La niña responde que no necesita crecer más y tan pronto se asoma por un lado de la borda como por el otro, a pesar de que el padre le dice que en la barca hay que ir bien sentada. Hans cambia la dirección del islote de Oterholmen al serbal de la punta sur de Moltholmen; al cabo de ochenta remadas, cambia de nuevo el rumbo y atraviesa los escollos de Lundeskjærene justo por donde las aguas tienen profundidad suficiente y al final vira y entra ciando en un corte de montaña de la parte interior del islote, donde tiene un perno enroscado a la roca.
Manda a la niña saltar a tierra con la amarra y ella obedece, pero luego se queda parada, sujetando la barca como quien sujeta a una vaca por una correa, mientras él se levanta y echa un vistazo a su alrededor como si hubiera algo que ver: los pájaros en el cielo, las montañas a la espalda de su propia isla y los intensos graznidos de los charranes, parpadeos blancos y negros que cortan el espacio aéreo sobre ellos.
Desembarca y enseña a la niña a hacer un nudo ballestrinque. Ingrid se enfada cuando no le sale, pero el padre le enseña, lo hacen juntos y la niña se ríe; un ballestrinque alrededor de un perno. Hans le dice que, mientras él va al bosque, se bañe en la marmita de gigante, que entre los árboles hay demasiados mosquitos.
—Acuérdate de quitarte la ropa.
En el bosquecillo de la cuenca que recorre la isla de norte a sur encuentra cuatro troncos rectos. No son de fresno, pero sí de algo que no debería crecer tan al norte; uno de ellos incluso se curva junto a la raíz, de modo que se adaptará bien al hombro, es más de lo que podía esperar.

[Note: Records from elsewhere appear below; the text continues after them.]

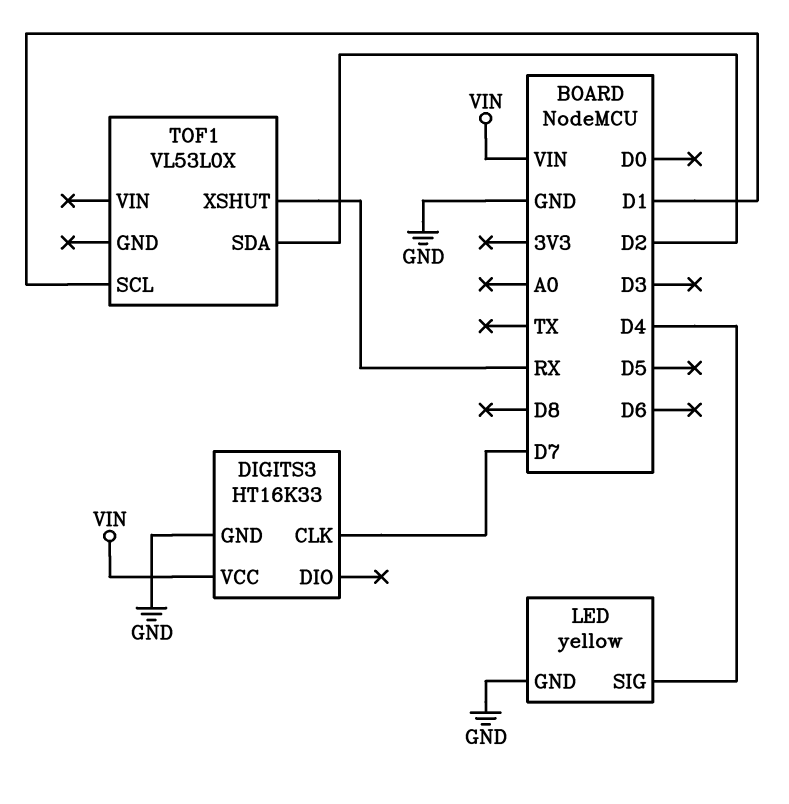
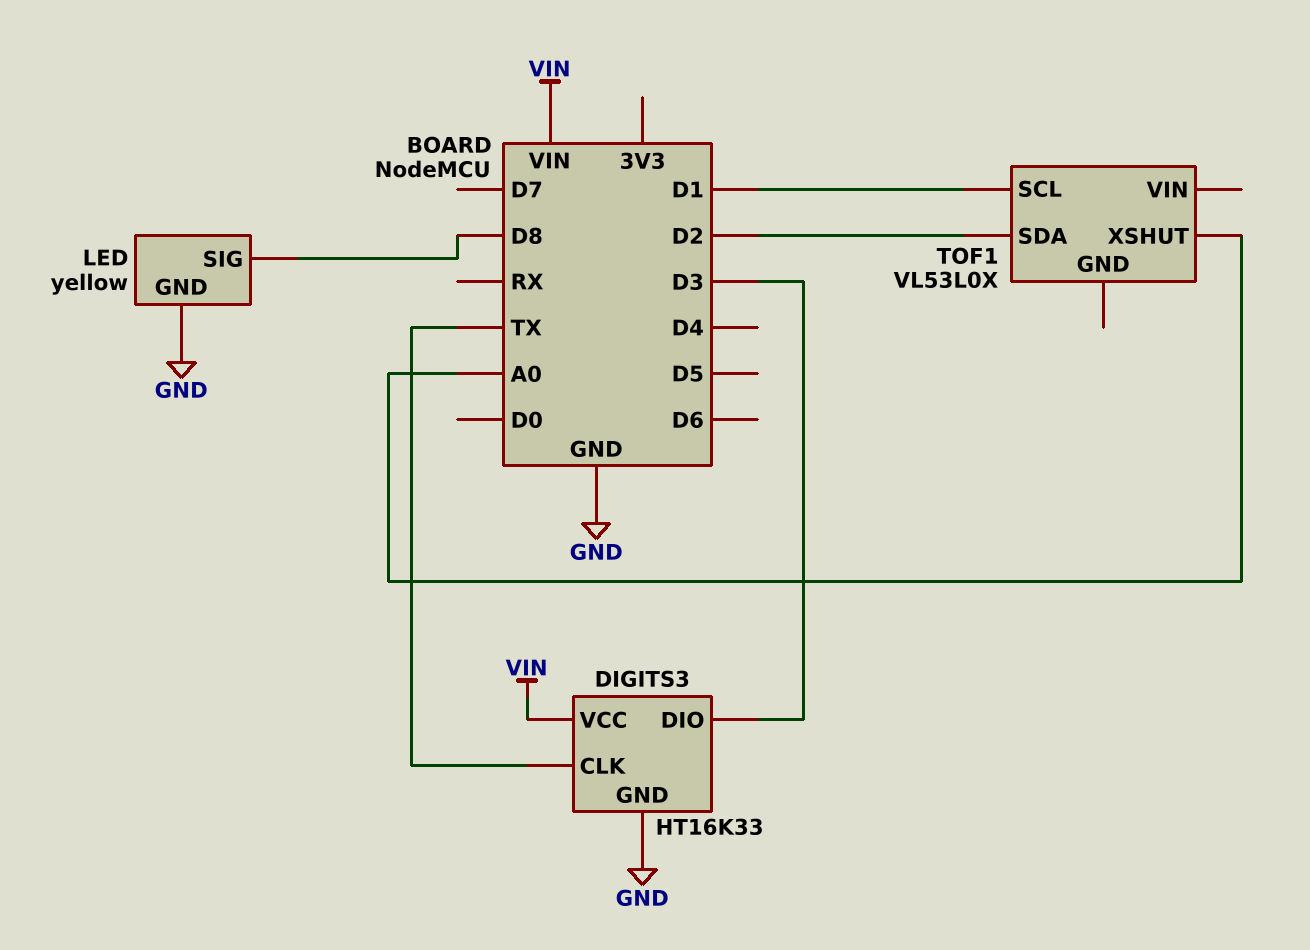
DIGITS3 pin CLK: D7 -> TX
DIGITS3 pin DIO: none -> D3
LED pin SIG: D4 -> D8
TOF1 pin XSHUT: RX -> A0

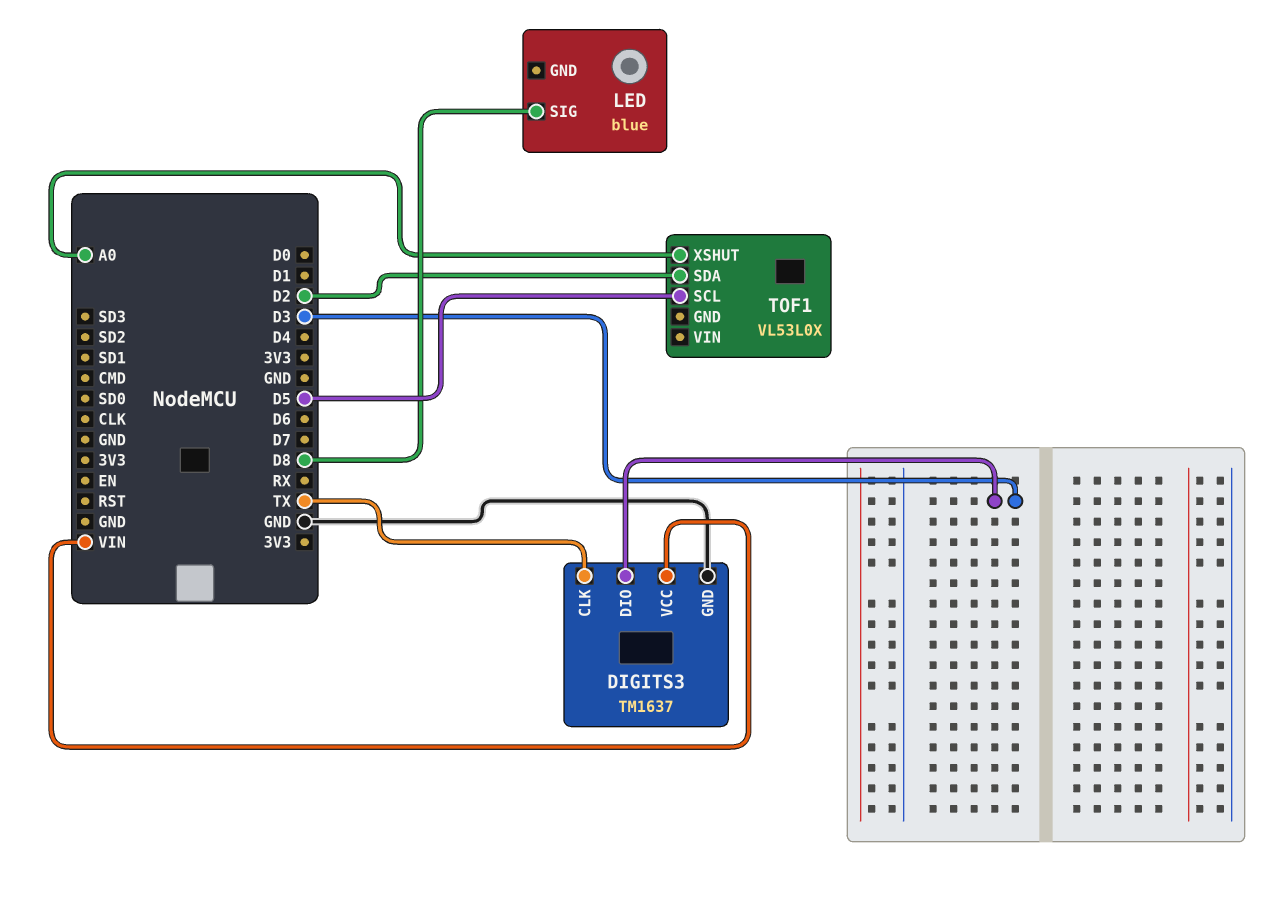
DIGITS3: HT16K33 -> TM1637
LED: yellow -> blue
LED pin GND: GND -> none
TOF1 pin SCL: D1 -> D5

Se echa los palos a la espalda, remonta con brío el cerro y regresa a la marmita de gigante, donde la niña está con el agua hasta las axilas. Ingrid se contempla las manos, las entrelaza y las estampa contra la superficie del agua, que le salpica la cara y la hace chillar y poner muecas, esta risa… Y esta inquietud del padre, un desasosiego que ha estado ahí desde el momento en que Ingrid nació.
Hans se recuesta, acomoda los hombros contra la rugosa roca hasta que la nuca toca la piedra y así se queda, mirando las bandadas de charranes y oyendo a su hija hacer las preguntas que haría cualquier niño, pretende que se bañe él también, los chapoteos y el templado viento del este, la sal contra los labios, el sudor y el mar. Hans se zambulle en un remolino de luz y oscuridad y, al salir, ve a la niña desnuda bajo el sol, preguntando si puede usar su ropa para secarse.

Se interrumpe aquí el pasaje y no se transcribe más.